I’m a late adopter as far as technology. I didn’t get an iPod until 2007, right as the iPhone was debuting. I still only use my iPod for music. I figure it holds 160 GB and still works fine so I’ll keep using it until it goes. It’s a simple device that does what I need it to do: play music. So I just never bothered to put any music on my phone, but if I have to, the option is there.

I never got into streaming music and I don’t think I will. I already have a large collection of music, most of which I paid for over decades (some in the form of CDs with the Wall lifetime guarantee sticker on the jewel case) so I’m not going to pay per month to access what I already have. Like, why am I paying to hear Purple Rain again when I’ve already worn through several copies? I’m sure the streaming services don’t have everything I have, like all the Madonna remixes I have (and I have all of them) and all the live Tori and Prince B-sides and stuff. With streaming, I’d get access to new albums that I might not buy but I think I’d also be losing stuff. I’m kind of ignorant of this stuff and I’m sure there’s a simple way for me to integrate the music I have but for now, the system works and I don’t want to change it. It doesn’t seem worth it. Technology will be still there if I ever want to evolve.

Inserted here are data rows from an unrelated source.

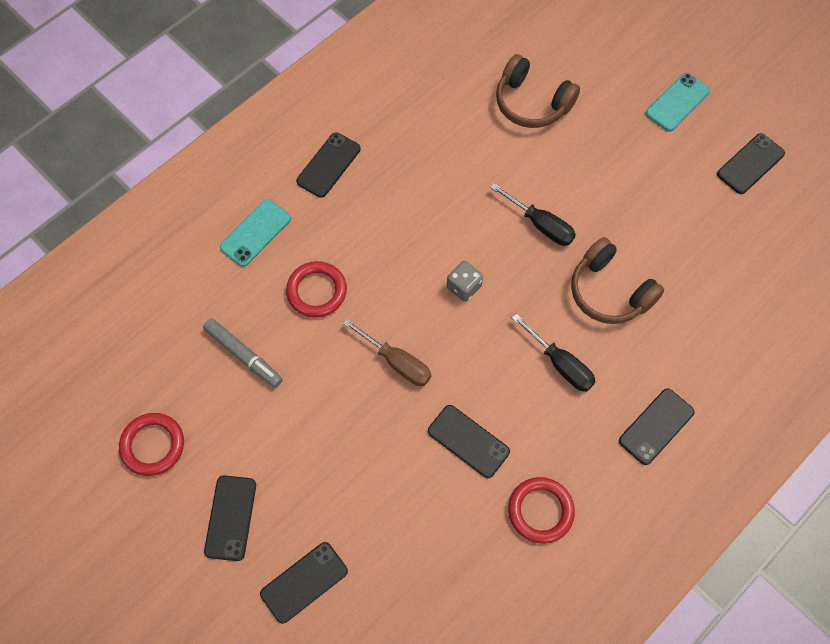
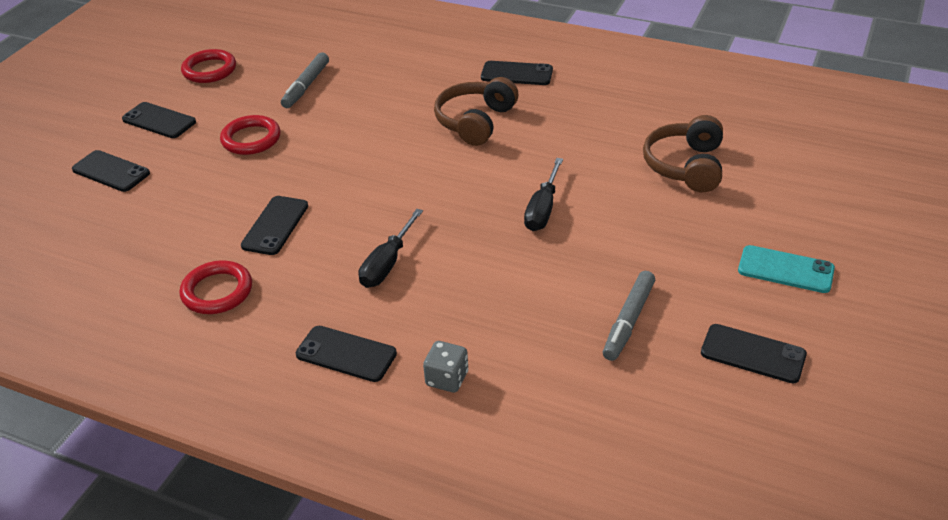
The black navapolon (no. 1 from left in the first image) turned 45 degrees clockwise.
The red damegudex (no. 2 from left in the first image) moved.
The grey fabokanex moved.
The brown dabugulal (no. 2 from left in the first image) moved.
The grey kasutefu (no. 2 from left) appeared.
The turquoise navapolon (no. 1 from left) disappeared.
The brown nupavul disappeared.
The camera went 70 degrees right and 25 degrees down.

We seem to be moving beyond this idea that people own their own music, that it’s just out there to grab, but I still like having my stuff. It doesn’t take up any physical space, so what’s the harm? I’ve spent a long time building up my collection and don’t want to give it up, and don’t want to be at the mercy of a streaming service that decides it doesn’t want to carry certain artists or music anymore. (I saw an advantage to my system when Prince died. His music wasn’t on any streaming services at the time so there was a big rush for people to find it. I already had everything ready to go and just had to hit “play” on my old-fashioned iPod.) I have backup hard copies if things go south and I need to rebuild. This works for me.

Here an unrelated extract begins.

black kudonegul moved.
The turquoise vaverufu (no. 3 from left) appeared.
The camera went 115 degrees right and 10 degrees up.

I have this tendency to skip over technology upgrades and only upgrade when I need to. My phone is an iPhone 6 because it works fine and satisfies my simple needs (although the battery charges don’t last as long so I may be upgrading, but probably not to the fanciest phone). I have regular headphones with wires. Some people care about that stuff and that’s fine, but I just don’t have any interest. I read once that one secret to financial stability is only upgrading or replacing something when you need to. It’s not a standard I live up to all the time but it does make sense.

Thursday, June 6, 2019

S l o w


Drivers are passing you because you are too slow. I’m just letting you know this because you look a little confused. “Why is everyone zipping around me on the right? What a world!” I’ll tell you why: because it’s the height of the morning rush hour and you’re doing 56 in a 55. You are too slow and this is why everyone is passing you. You might think you are going pretty fast because you are exceeding the speed limit by 1 mph. But please start driving like people do on highways in the real world. Your car is in the Eisenhower Administration and it needs to start getting into the disco years. I’m sure you can do it. My car has 211,000 miles on it and the engine sounds like a smoker’s cough and it can still get up into the 70s. You’re just too slow. You may be wondering why people are passing you with angry looks on their faces. Look, we’re not angry people. We just want to get to work on time and you are in the wrong lane. At least move over. You simply are not driving fast enough. I don’t know why this is. Maybe you are mentally preparing to turn left in 10 miles and have to trot along in the left lane and slow down miles before your turn rather than staying in the right and moving into the left lane closer to the turn because, “Oh, I get nervous switching lanes on the highway!” Maybe you’re just out of it, a theory that gains credence because you’ve been driving for several miles with your left turn signal on, making a sound and a light right in front of your face. Maybe you’re just inconsiderate, not noticing the traffic stacking up behind you because you’re an island unto yourself and only need to care about when you’ll get where you’re going. I don’t know why you’re this slow and I don’t care. Just, please, either speed up or move over and let the world get by you.